The flotation device was worn by Laura Mabel Francatelli, a first-class passenger, and is signed by her and other survivors from the same lifeboat.
It was the standout lot in a sale of Titanic memorabilia by Henry Aldridge & Son in Devizes, western England, and fetched well above the presale estimate of 250,000 to 350,000 pounds when an unidentified telephone bidder won it.
A seat cushion from one of the Titanic lifeboats also sold at the auction for 390,000 pounds ($527,000) to the owners of two Titanic museums in Pigeon Forge, Tennessee, and Branson, Missouri. The prices include the auction house’s buyer’s premium.
“These record-breaking prices illustrate the continuing interest in the Titanic story, and the respect for the passengers and crew whose stories are immortalized by these items of memorabilia,” auctioneer Andrew Aldridge said.
Billed as the world’s most luxurious ocean liner and described as “practically unsinkable,” the Titanic struck an iceberg off Newfoundland during its maiden voyage from England to New York and sank within hours on April 15, 1912. About 1,500 of the roughly 2,200 passengers and crew died.
The ship’s enduring fascination is tied in part to the wide range of people on board, from impoverished emigrants to wealthy elites.
Francatelli was traveling with fashion designer Lucy Duff Gordon and her husband, Cosmo Duff Gordon.
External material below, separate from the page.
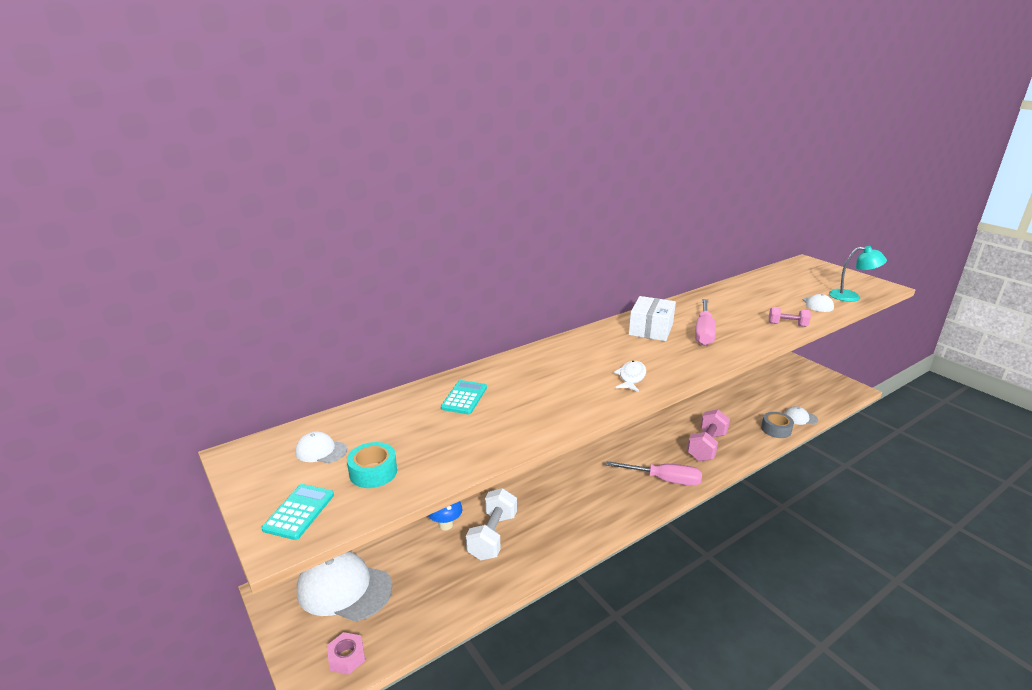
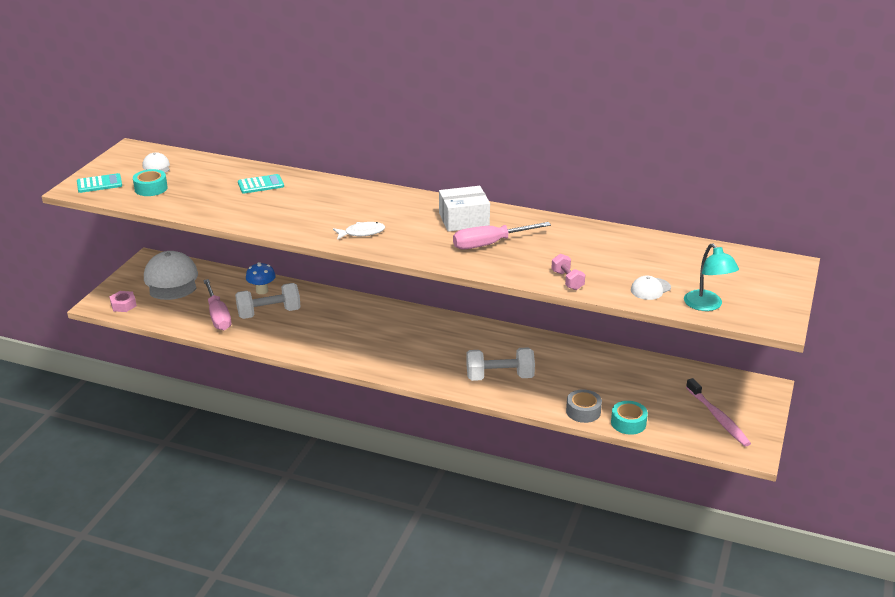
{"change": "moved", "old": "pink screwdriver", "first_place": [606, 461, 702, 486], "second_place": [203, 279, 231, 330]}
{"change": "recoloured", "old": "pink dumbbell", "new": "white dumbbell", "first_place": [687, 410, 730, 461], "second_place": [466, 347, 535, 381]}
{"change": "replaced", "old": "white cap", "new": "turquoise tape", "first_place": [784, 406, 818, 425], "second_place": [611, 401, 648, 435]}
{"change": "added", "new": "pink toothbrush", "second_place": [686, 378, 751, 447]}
All three survived in lifeboat No. 1, which launched with 12 people despite a capacity of 40; the lifeboat’s failure to return to pick up people from the water later provoked controversy.
The record auction price for Titanic memorabilia remains 1.56 million pounds (nearly $2 million at the time), paid in 2024 for a gold pocket watch given to the captain of the Carpathia, the ship that rescued about 700 Titanic survivors.